Nearly a decade ago, she left full-time teaching and went online to post "Scarlet Letters," sexual anecdotes by and for women. Before long, she was inundated by questions about sex from teens. She tried looking for answers online, some place she could direct them to, but there was nothing. Early Internet sites about sex were more entertainment oriented (read: porn) than education-based.
So Corinna decided to come out with a six-page question-and-answer format for those questions, thinking that would be it. She was so, so wrong.
She acquired a domain and the boards went up in 2000, and from then on it's been a thriving, dynamic and information-packed site where anyone can read about subjects such as virginity, sexual politics and coming out. She and her volunteers stay up-to-date on the latest research and meticulously source their findings. The footnotes in her book are just a fraction of the resources she's used over the years.
Scarleteen.com lives almost entirely by donations. "People think of it as giving money to teen sex! They interpret education as a directive for activity," Corinna said. "Then why are we teaching our kids about war?"
Mostly, Corinna said, teens come onto the site in crisis mode, for either damage control or prevention, and the other half visit to ask general questions.
Not a shocker: Pregnancy is still the No. 1 subject on the site.
"Even though there are places to find that information, I think so much of good sex education is social, is about people just wanting to ask someone they feel some trust in, or who just seems OK to ask, where they can really be answered in a one-on-one way," Corinna said. "Getting the information to do the education is time-consuming, for sure, and requires that a person have some skills per understanding sociological and medical terminology, but I think that's really only half the job, and the wild card is who's willing to do all that legwork and just be someone kids respond to and feel good about talking with?"

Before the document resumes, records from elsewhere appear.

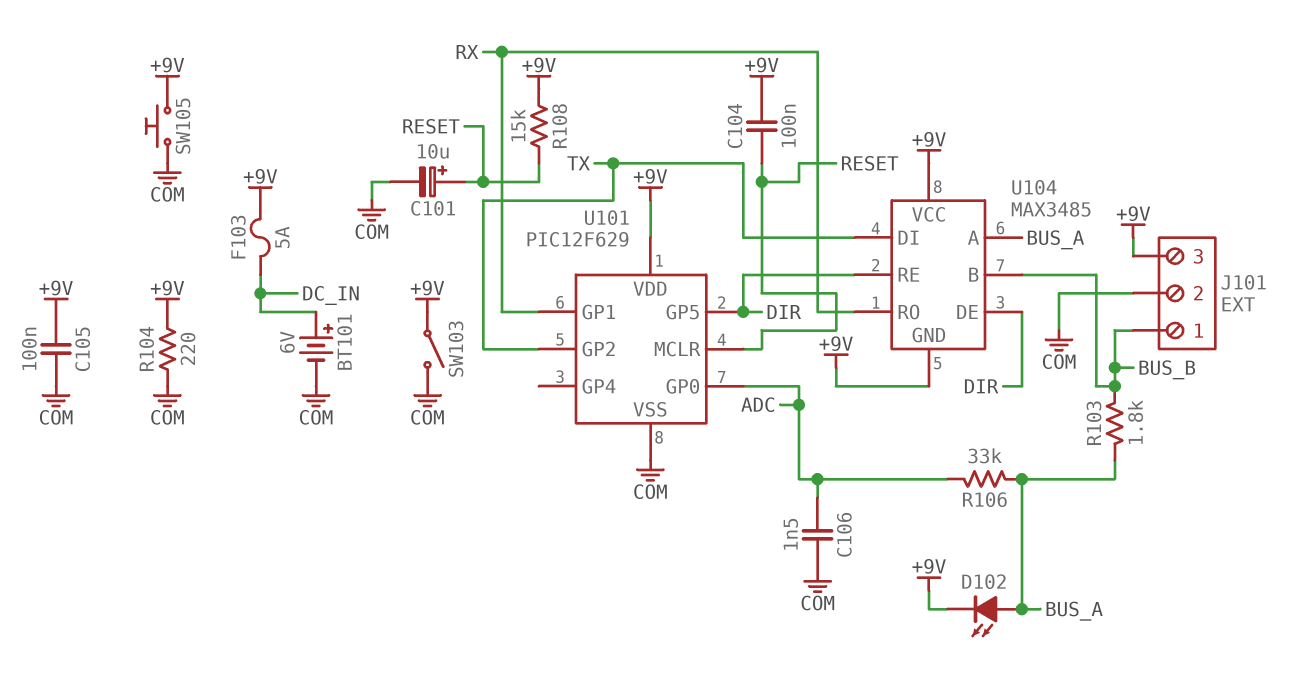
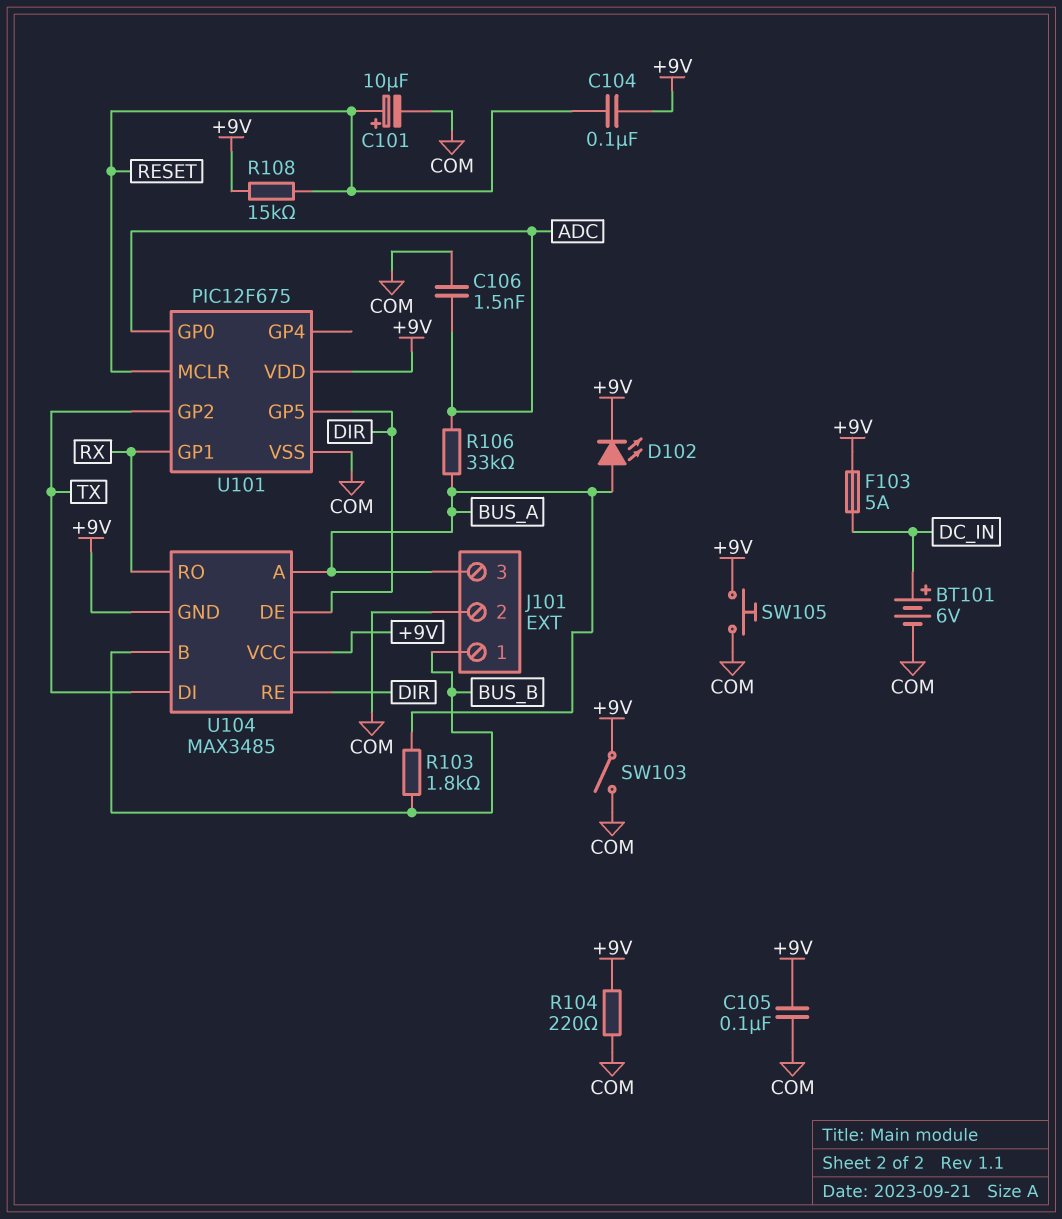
J101 pin 3: +9V -> BUS_A
U101: PIC12F629 -> PIC12F675

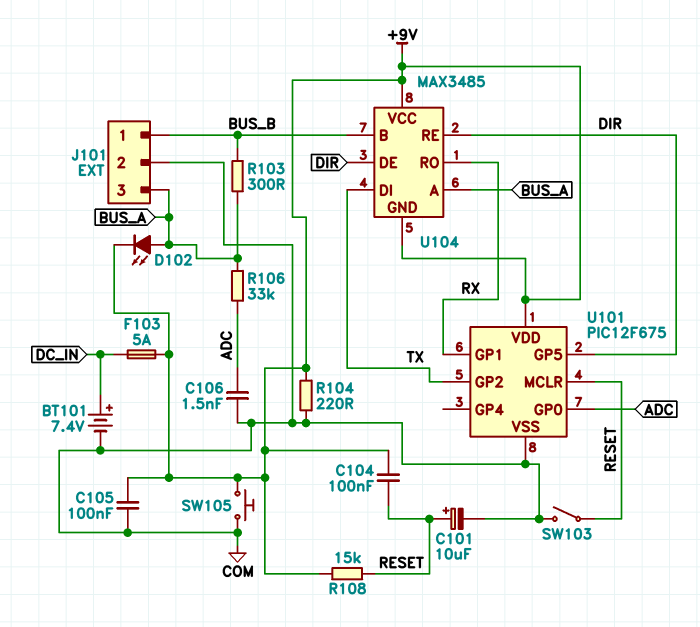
BT101: 6V (plus DC_IN, minus COM) -> 7.4V (plus DC_IN, minus COM)
R103: 1.8k (BUS_A, BUS_B) -> 300 (BUS_A, BUS_B)
SW103: switch (+9V, COM) -> switch (COM, RESET)

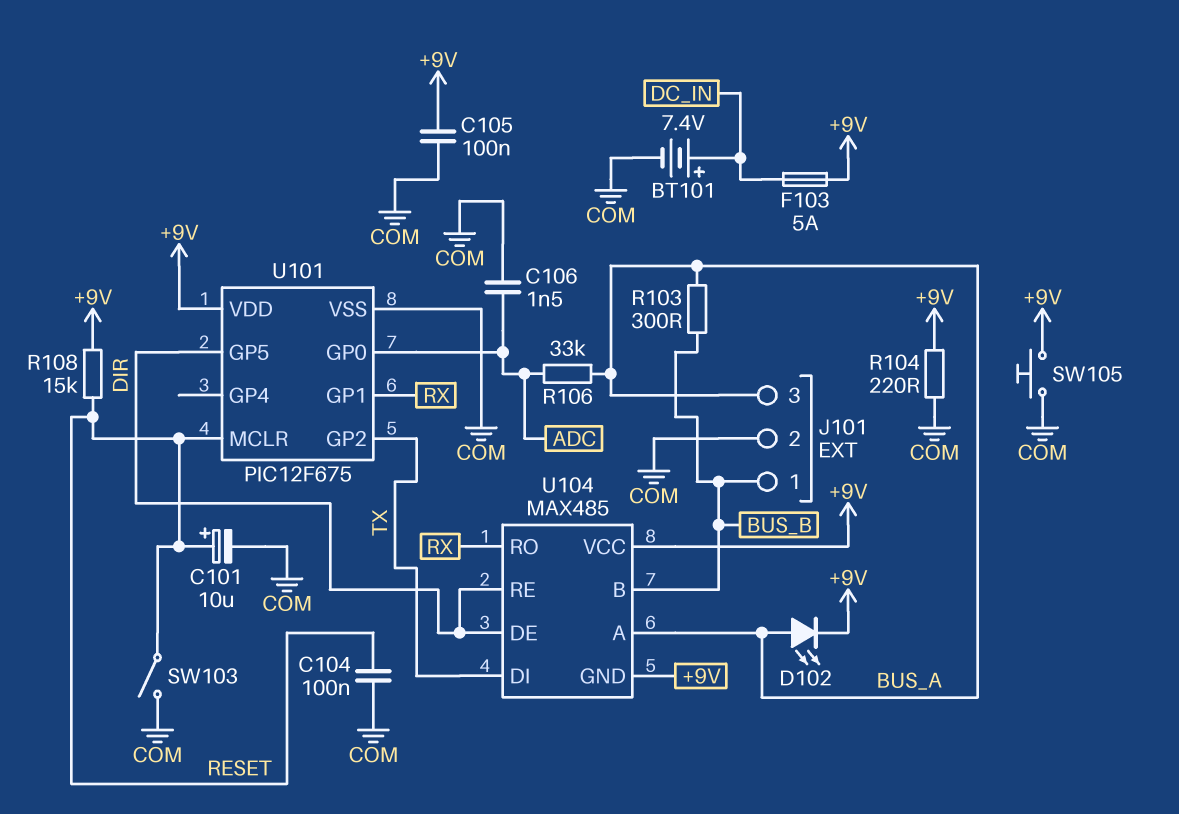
C104: 100nF (+9V, RESET) -> 100nF (COM, RESET)
U104: MAX3485 -> MAX485

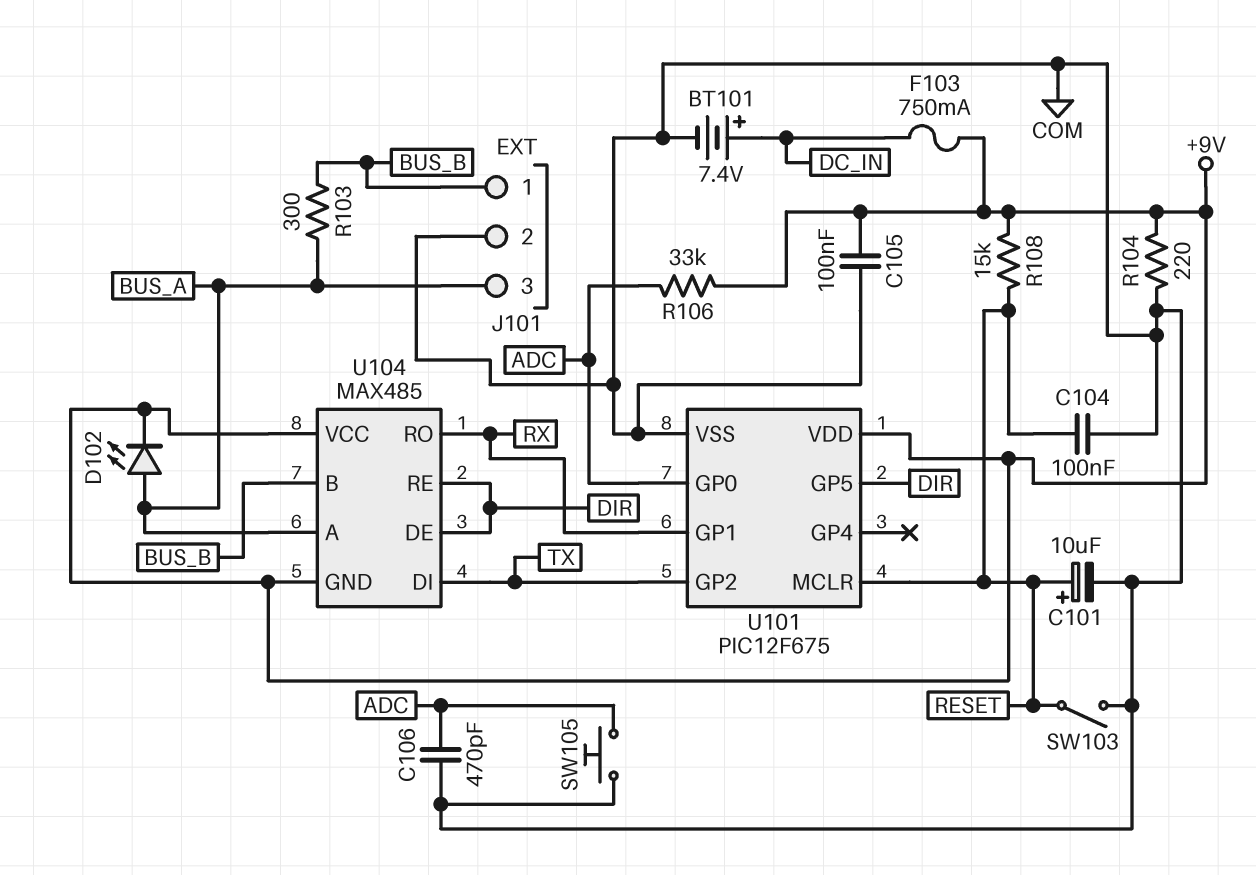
C106: 1.5nF (ADC, COM) -> 470pF (ADC, COM)
F103: 5A (+9V, DC_IN) -> 750mA (+9V, DC_IN)
R106: 33k (ADC, BUS_A) -> 33k (+9V, ADC)
SW105: button (+9V, COM) -> button (ADC, COM)

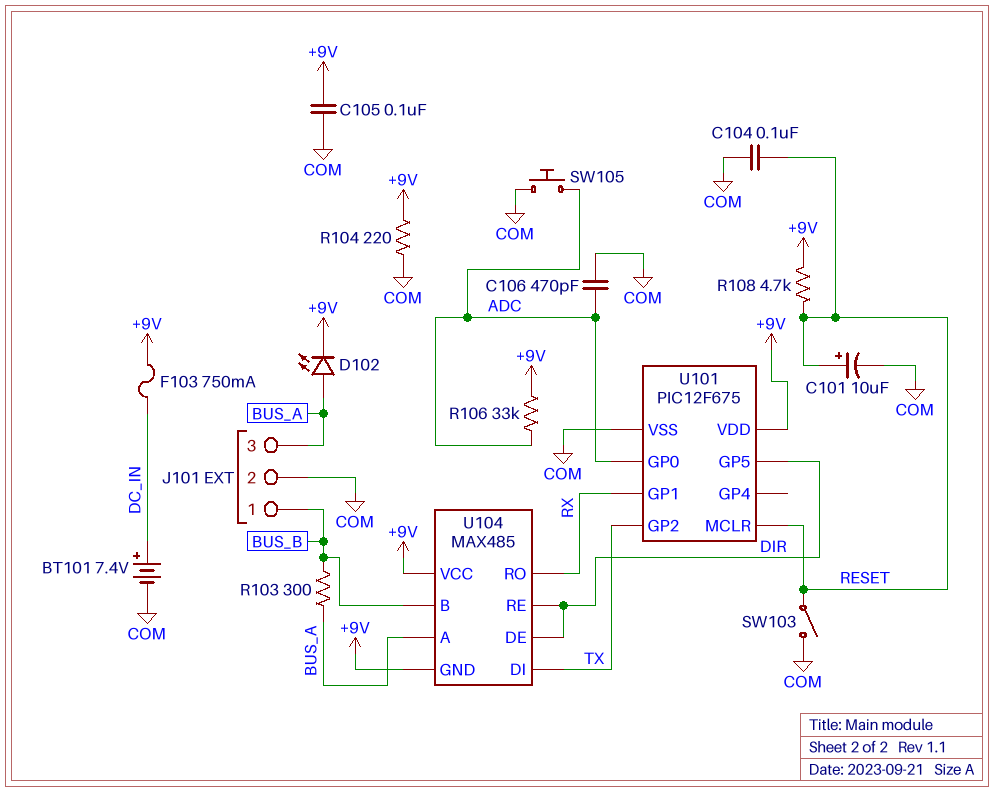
R108: 15k (+9V, RESET) -> 4.7k (+9V, RESET)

And for that comfort level to work, it means respecting teens and countering the messages of fear that stir such anxiety in them around sex.
"The feeling of judgment really affects them, so we give generic and relaxed answers," Corinna said. "We give answers with as little bias as possible and not what we think of what they're doing. What they're told (in other places) is not information about sex but behavioral directives of sex and with whom to have it and in what context. In other words, social conditioning."
Some parents also have given the site a stamp of approval.
"When it comes down to it, it can be incredibly difficult to talk to your own children about sex," said Sally Poorman, 37, of Bellingham. "There are just so many things we worry about as parents. Giving information is fraught with fear: Am I saying too much, or too little? If I am too open will they confuse that with condoning something that they aren't ready for? It's just crazy scary.
"At any rate, while I am doing the best I can as a mother to three teenaged daughters, I actually feel quite relieved that they know about Scarleteen as a resource. They can go there to get answers to just about everything, including what is often lost in other sex-ed venues: the emotional aspects of sexuality as well as the physical."